The Transaction Agreement provides that one of the existing members of PARIS RE's board of directors unaffiliated with the Block Sellers will become a member of PartnerRe's board of directors at the closing of the Block Purchase.
The foregoing description of the Transaction Agreement does not purport to be complete and is qualified in its entirety by reference to the Transaction Agreement, which is filed as Exhibit 2.2 hereto.
Investor Agreements
The Block Purchase Agreement provides that at the closing of the Block Purchase, certain investment entities affiliated with each of Stone Point Capital, Hellman & Friedman, Vestar Capital Partners, Crestview Partners, New Mountain and Caisse de Dépôt et Placement du Québec (each affiliated group of investment vehicles is individually referred to as a "Block Purchase Shareholder") will enter into a separate investor agreement with PartnerRe. The investor agreements subject the Block Purchase Shareholders to certain transfer restrictions, which provide that until the later to occur of (i) six months after the closing of the Block Purchase and (ii) the earlier to occur of (A) three months after the consummation of the Exchange Offer and (B) May 31, 2010 (the "Lock-Up Period"), no Block Purchase Shareholder may transfer its PartnerRe common shares, except for transfers to affiliates or, after six months, in certain distributions in-kind. Following the Lock-Up Period, each Block Purchase Shareholder may generally transfer its PartnerRe common shares to third parties, except that, subject to certain exceptions, no such transfers may be made to any person who, to such Block Purchase Shareholder's knowledge, is a competing person, has filed a Schedule 13D with respect to PartnerRe's equity securities or beneficially owns 5% or more of PartnerRe's total outstanding voting power.
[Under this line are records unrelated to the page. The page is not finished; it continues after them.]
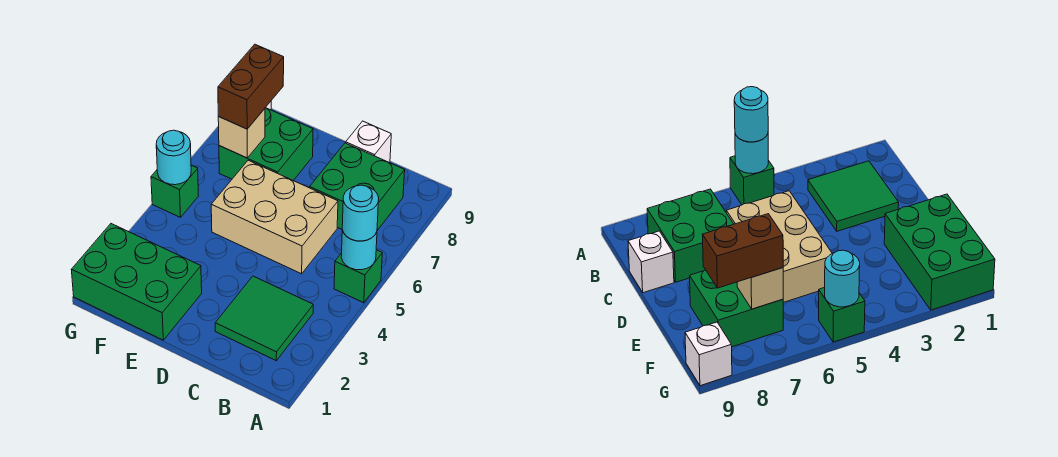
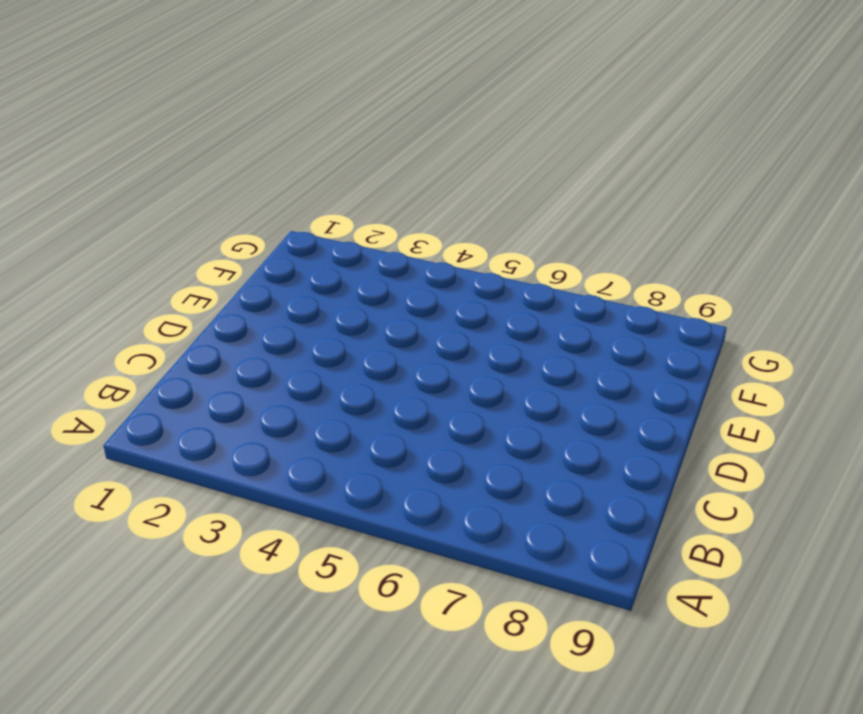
none -> green brick A5 level 1
none -> green tile B2:C3 level 1
none -> green brick B7:C8 level 1

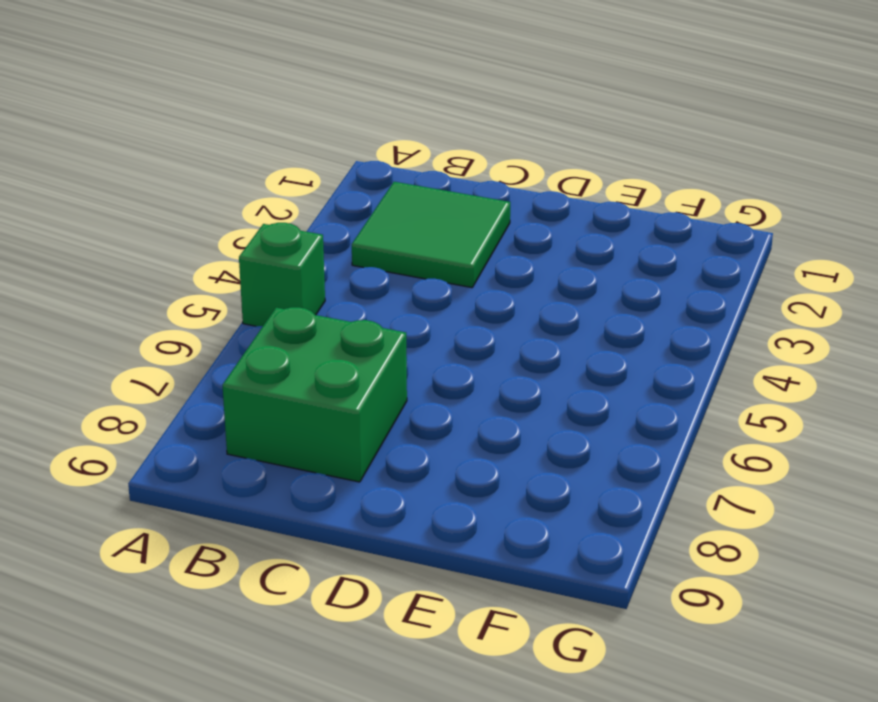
none -> tan brick C5:E6 level 1
none -> white brick C9 level 1
none -> green brick E1:G2 level 1

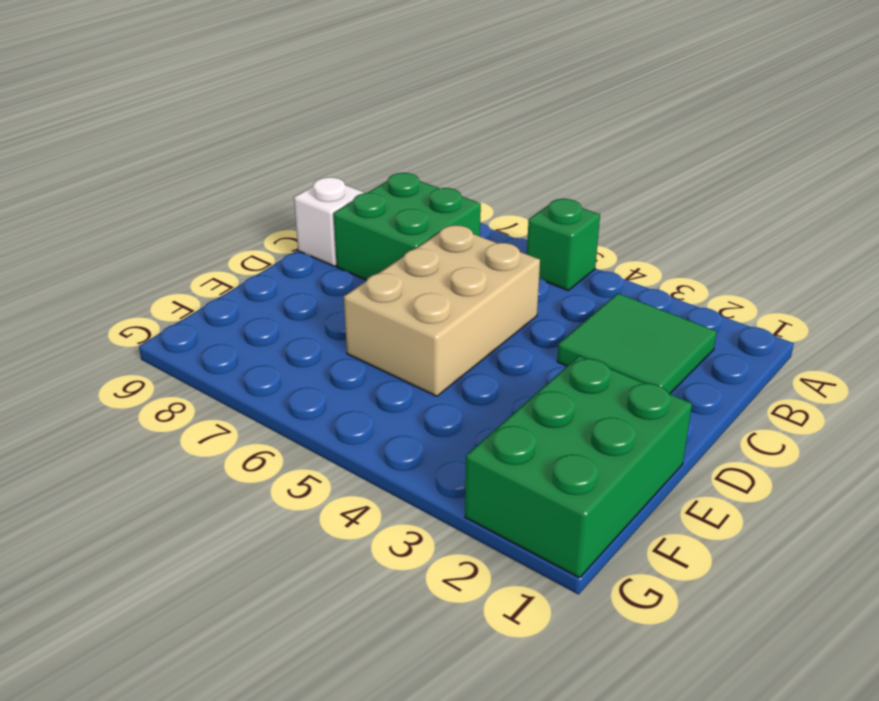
none -> green brick E7:F8 level 1
none -> green brick G5 level 1
none -> white brick G9 level 1

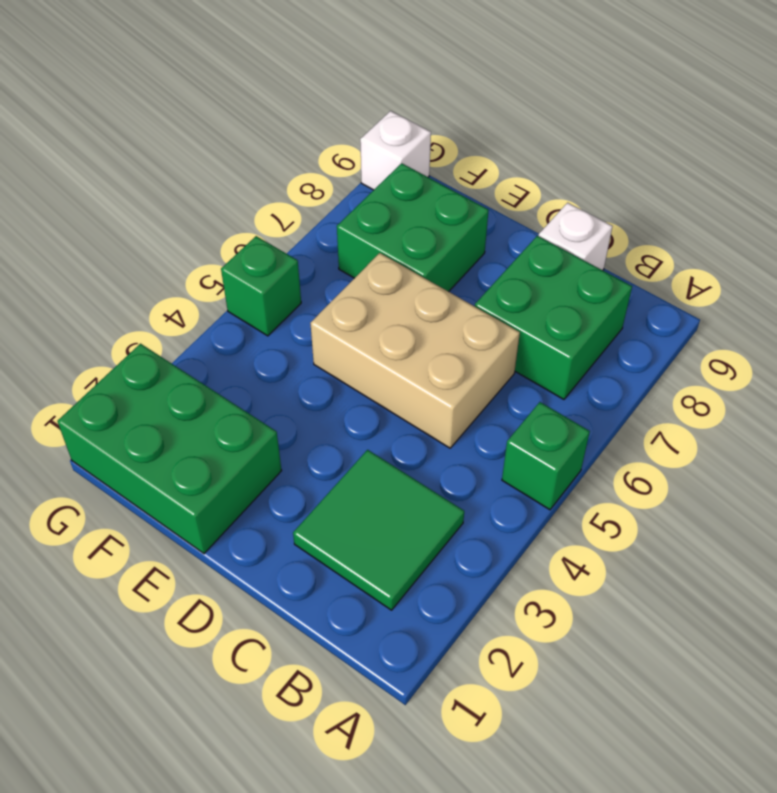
none -> cyan round brick A5 level 2
none -> tan brick F7 level 2
none -> cyan round brick G5 level 2

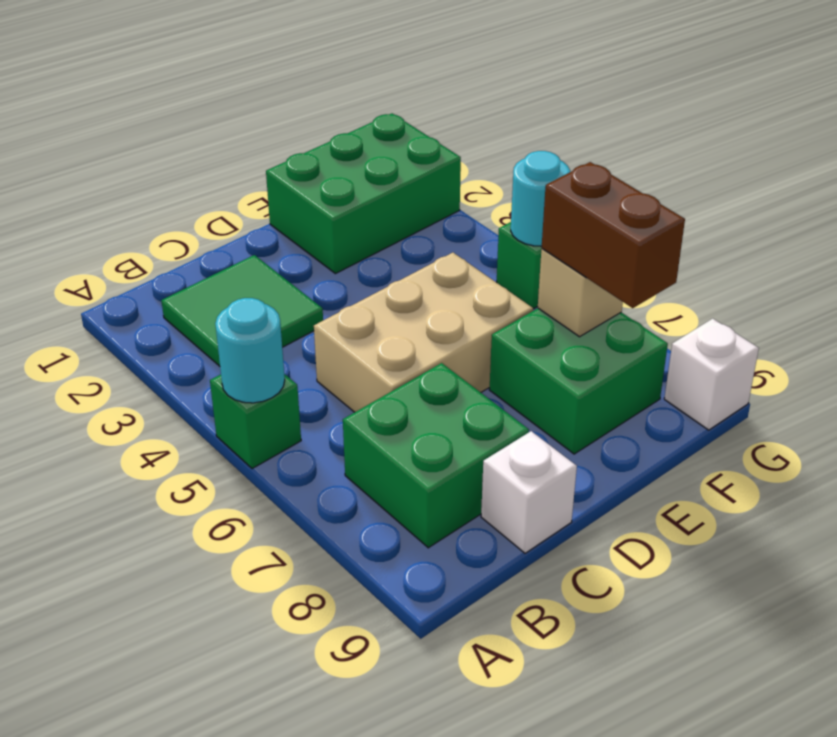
none -> cyan round brick A5 level 3

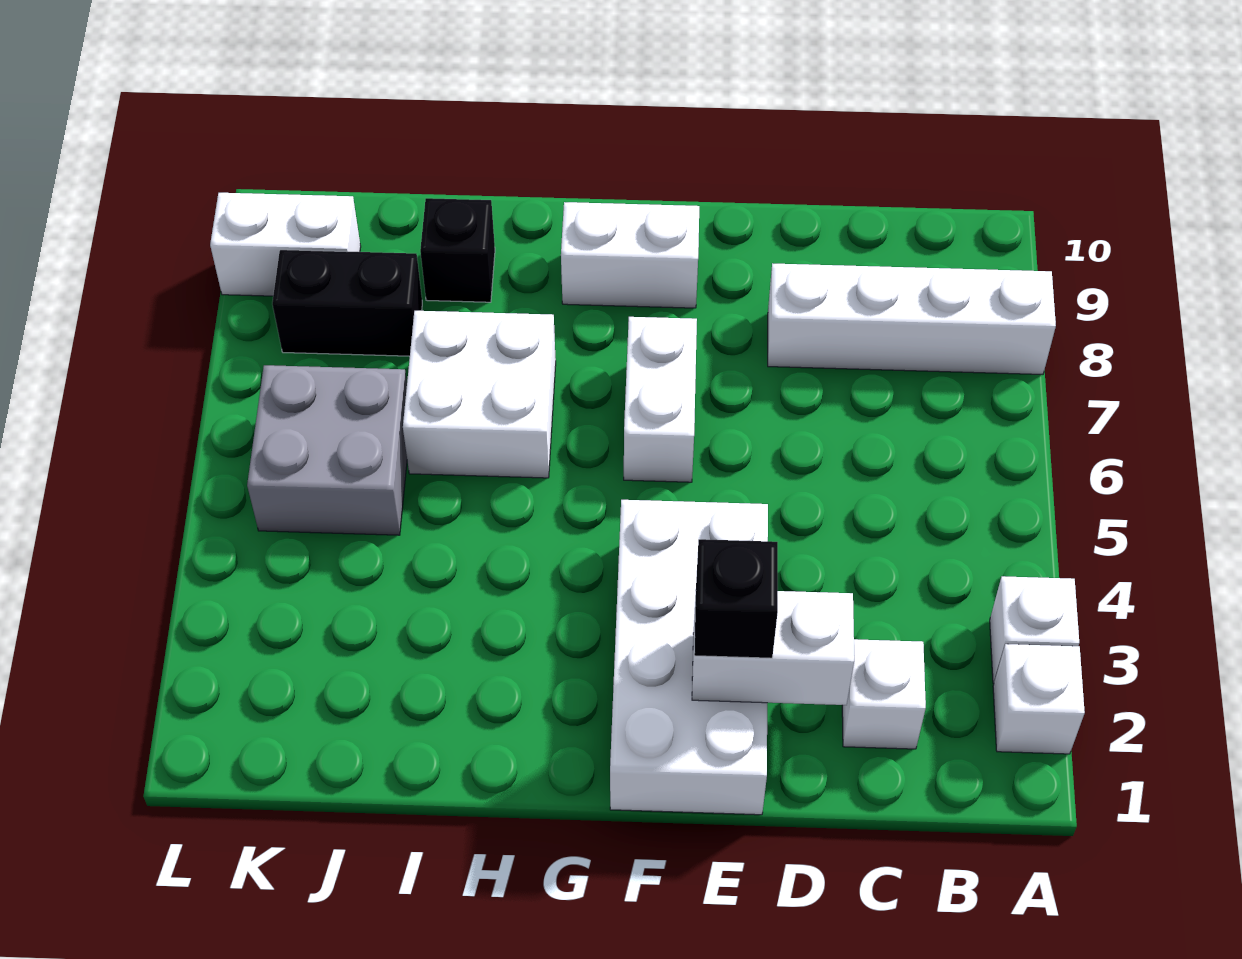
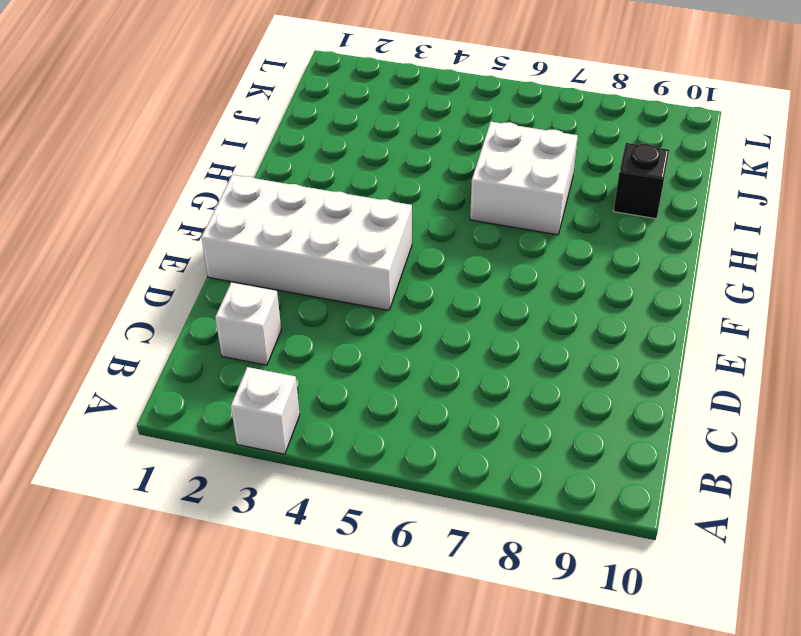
none -> white brick A2 level 1
none -> white brick A8:D8 level 1
none -> white brick F6:F7 level 1

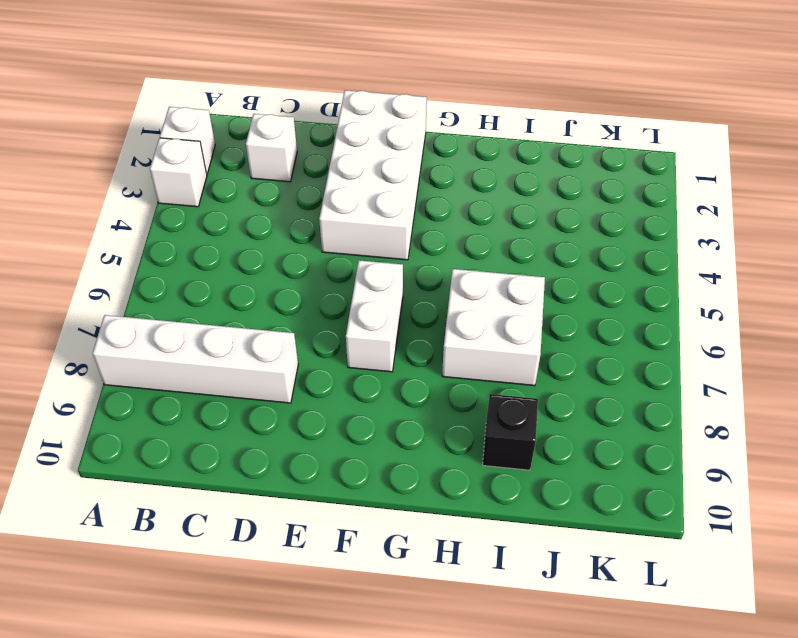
none -> white brick F9:G9 level 1
none -> grey brick J5:K6 level 1
none -> black brick J8:K8 level 1

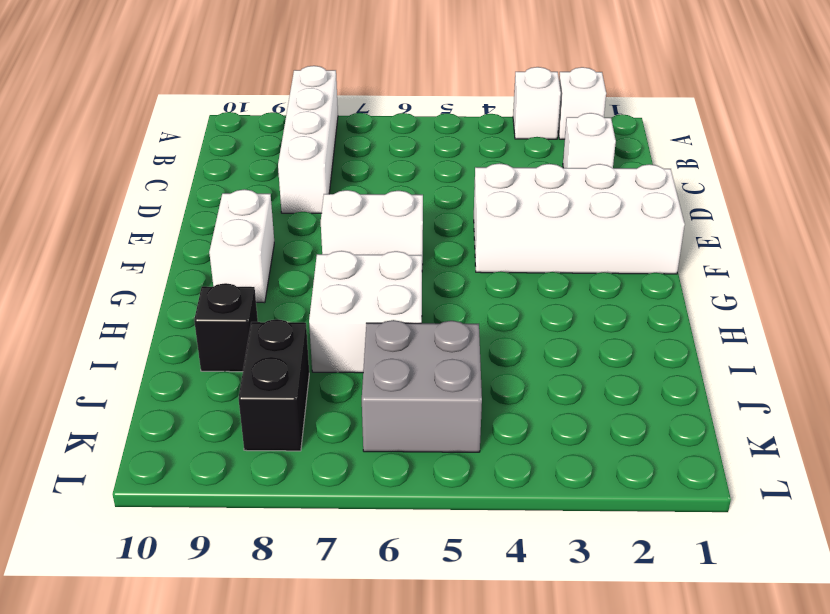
none -> white brick K9:L9 level 1
none -> white brick D2:E2 level 2
none -> black brick E2 level 3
The investor agreements also subject the Block Purchase Shareholders to certain
"standstill" restrictions that generally restrict each Block Purchase
Shareholder from, among other things, (i) acquiring beneficial ownership of more
than 9.9% of PartnerRe's total outstanding voting power, (ii) seeking to effect
a merger, tender offer or other extraordinary transaction involving PartnerRe,
(iii) soliciting proxies to vote or seek to influence any third party with
respect to their voting of any PartnerRe common shares, (iv) facilitating or
encouraging any person to seek representation on PartnerRe's board of directors
. . .
Exhibit No. Description
2.1 Securities Purchase Agreement dated as of July 4, 2009 among
PartnerRe Ltd., PARIS RE Holdings Limited and the sellers named
therein
2.2 Transaction Agreement dated as of July 4, 2009 between PartnerRe Ltd. and PARIS RE Holdings Limited
2.3 Form of Investor Agreement between PartnerRe Ltd. and shareholders party thereto
2.4 Form of Registration Rights Agreement between PartnerRe Ltd. and shareholders party thereto
2.5 Tender and Support Agreement dated as of July 4, 2009 between PartnerRe Ltd. and Hans-Peter Gerhardt
2.6 Tender and Support Agreement dated as of July 4, 2009 among PartnerRe Ltd., Gordel Holdings Limited, Goldman Sachs & Co. Profit Sharing Master Trust, OZ Master Fund, Ltd. and OZ Europe Master Fund Ltd.